Die von Oberbürgermeister Andreas Horn (CDU) angeführte Stadtverwaltung in Erfurt machte keine großen Worte. Gerade einmal fünf Sätze war die Mitteilung lang, mit der sie eine Ausstellung von Bildern, die palästinensische Kinder gemalt hatten, untersagte.
Die Kinderkunstausstellung „HeART of Gaza“ sollte in einem sogenannten Pop-up-Store gezeigt werden – einem Ladengeschäft, das abwechselnd von unterschiedlichen Unternehmen und Anbietern genutzt wird. Derzeit wird es von der Erfurter Kunstinitiative „Jederkann“ betrieben, die die Kinderbilder in Zusammenarbeit mit den Gruppen Erfurt Unsilenced und Jena for Palestine zeigen wollte – sehr zum Unmut der Stadt Erfurt. Der Mieter des Pop-up-Stores habe „eine Ausstellung in Kooperation mit politischen Initiativen geplant. Da die Nutzungsbedingungen des Pop-up-Stores dies ausdrücklich ausschließen und die Stadtverwaltung Erfurt als politisch neutrale Institution agiert, wird die Ausstellung nicht durchgeführt“, erklärte die Stadt in der vergangenen Woche. Das Ladengeschäft sei „ein Experimentierfeld und Labor für junge Unternehmen, Gründer und alle, die eine wirtschaftliche Geschäftsidee in der realen Welt der Erfurter Innenstadt ausprobieren wollen“.
Die reale Welt außerhalb Erfurts, der Völkermord in Gaza, darf dabei offensichtlich keine Erwähnung finden. Bei dem Verbot handele es sich um einen „ungerechten Akt der Zensur durch die Erfurter Stadtverwaltung“, so ein Sprecher der Initiative Jena for Palestine gegenüber UZ. „Deutschland wird täglich mehr zu einem Polizeistaat, in dem Menschen, die sich mit Palästina-Themen beschäftigen, unterdrückt werden. Wir sind sicher, dass eine solche Zensur nicht stattgefunden hätte, wenn diese Veranstaltung nicht für palästinensische Kinder, sondern für Kinder in der Ukraine organisiert worden wäre. Es zeigt wirklich die Doppelmoral, mit der palästinensische Kinder und ihr Leid betrachtet werden.“
Bei „HeART of Gaza“ handelt es sich um eine Wanderausstellung, die von Mohammed Timraz aus Palästina und der Irin Feile Butler ins Leben gerufen wurde. „Sie richteten ein Künstlerzelt für Kinder in Gaza ein und wollten die Zeichnungen der Kinder mit der Welt teilen, um die menschlichen Auswirkungen des Völkermordes zu zeigen“, so Jena for Palestine. Ein Mitstreiter sei mit Timraz befreundet und so kam es zu der Idee, die Ausstellung nach Erfurt zu holen. Dankbar zeigt sich die Initiative dafür, dass das Café Nomad in Erfurt einsprang, nachdem die Stadt die Ausstellung untersagt hatte. Dort können die Bilder noch bis Samstag (2. November) betrachtet werden.

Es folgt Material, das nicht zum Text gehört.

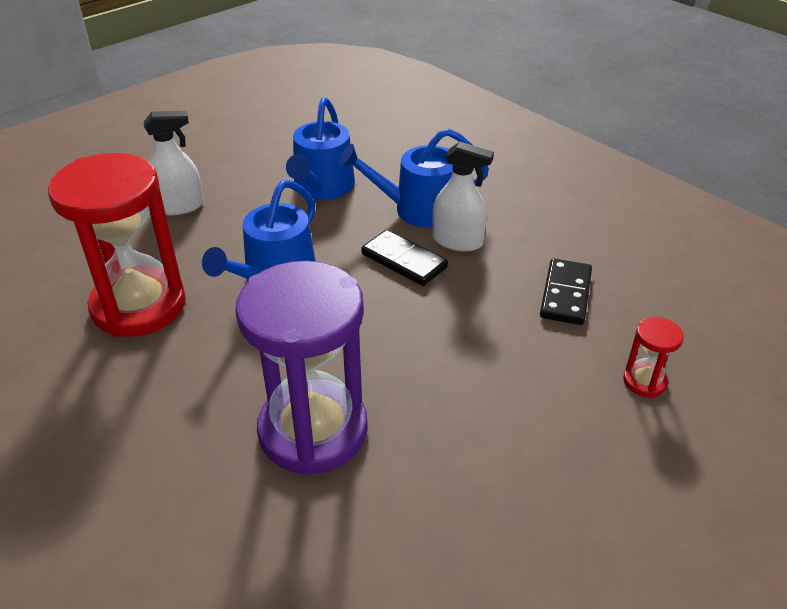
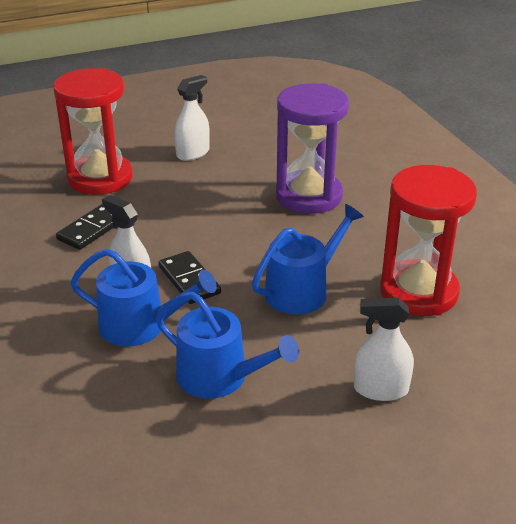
camera: 160 degrees left, 5 degrees down
(322, 187) = (220, 377): blue watering can -> blue watering can turned 90 degrees clockwise
(557, 484) = (193, 153): none -> white spray bottle
(644, 381) = (100, 178): red hourglass -> red hourglass, size x2.39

Daran, dass es sich bei den gezeigten Bildern um besondere Malereien handelt, lassen die Mitveranstalter von Jena for Palestine keinen Zweifel: „Diese Kunstwerke sind von Kindern gezeichnet, die einen Völkermord überlebt haben. Sie sind aber eben auch Kinder – einige Kunstwerke zeigen ihren letzten Geburtstagskuchen, ihre Lieblingskatze, ihre besten Freunde. Es gibt von kleinen Kindern gemalte Bilder, die ihr Leben in Zelten am Strand darstellen, den Bombenangriff auf ihr Haus, das Sterben, dessen Zeugen sie wurden.“
Es sei wichtig, nicht nur an die Auswirkungen des Krieges und die humanitäre Katastrophe zu erinnern, „sondern auch an die Menschlichkeit der Palästinenser, die in Deutschland leicht vergessen oder geleugnet wird“. Ziel sei es, eine „Brücke der Verständigung zwischen Deutschland und Palästina“ zu schaffen. Was hingegen das Ziel der Erfurter Stadtverwaltung ist, kann nur vermutet werden.